Created attachment 165862 [details, diff] pam_krb5-2.3.1-ccacheperms.patch
I'd say I'll take it ... g, mueli
This patch and the bug report are related to the Red Hat sources at http://people.redhat.com/nalin/pam_krb5/ but we are providing the implementation of Russ Allbery at http://www.eyrie.org/~eagle/software/pam-krb5/. Any instructions for further procedure? g, mueli
This bug is now public: http://rhn.redhat.com/errata/RHSA-2008-0907.html
(In reply to comment #4) > This patch and the bug report are related to the Red Hat sources at > http://people.redhat.com/nalin/pam_krb5/ but we are providing the > implementation of Russ Allbery at > http://www.eyrie.org/~eagle/software/pam-krb5/. > > Any instructions for further procedure? g, mueli Considering that we are using an independent product with its own codebase, it seems this issue does not affect us. We might want to verify our pam_krb does not suffer from a similar issue, but I do not have the capacity to do that now. mueli, and your new team member, how do you feel about that? Otherwise we'll just close this bug.

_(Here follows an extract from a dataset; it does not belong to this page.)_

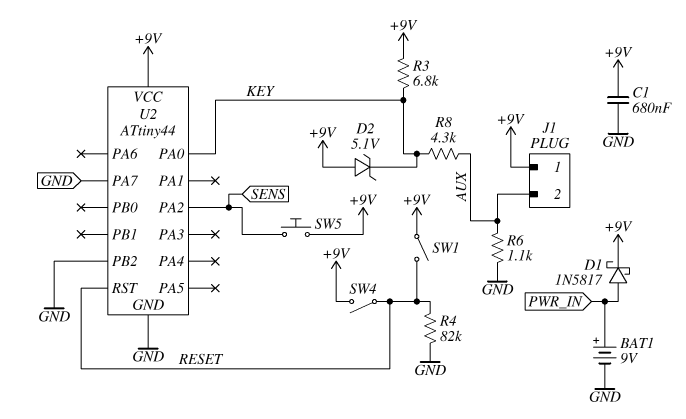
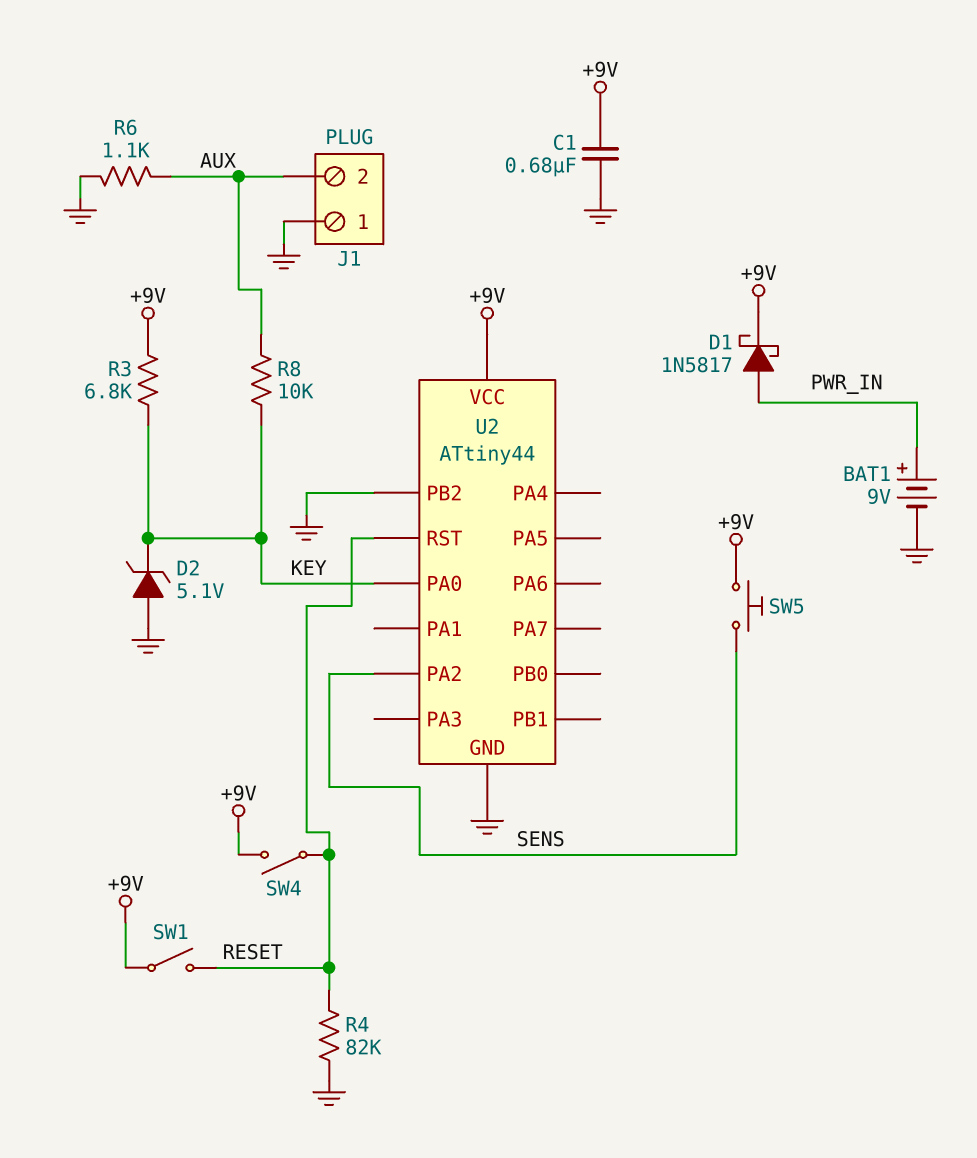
D2: zener 5.1V (A +9V, K KEY) -> zener 5.1V (A GND, K KEY)
J1 pin 1: +9V -> GND
R8: 4.3k (AUX, KEY) -> 10k (AUX, KEY)
U2 pin PA7: GND -> none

I'd say we can close this bug. We can't even reproduce the problem with our codebase because we don't have a "existing_ticket" pam option - which IMHO is absolutely against the kerberos principle ;) You can prove by grep "existing_ticket" options.c in our codebase. This code is responsible for parsing the options. greets, mueli
Good enough for me, thanks.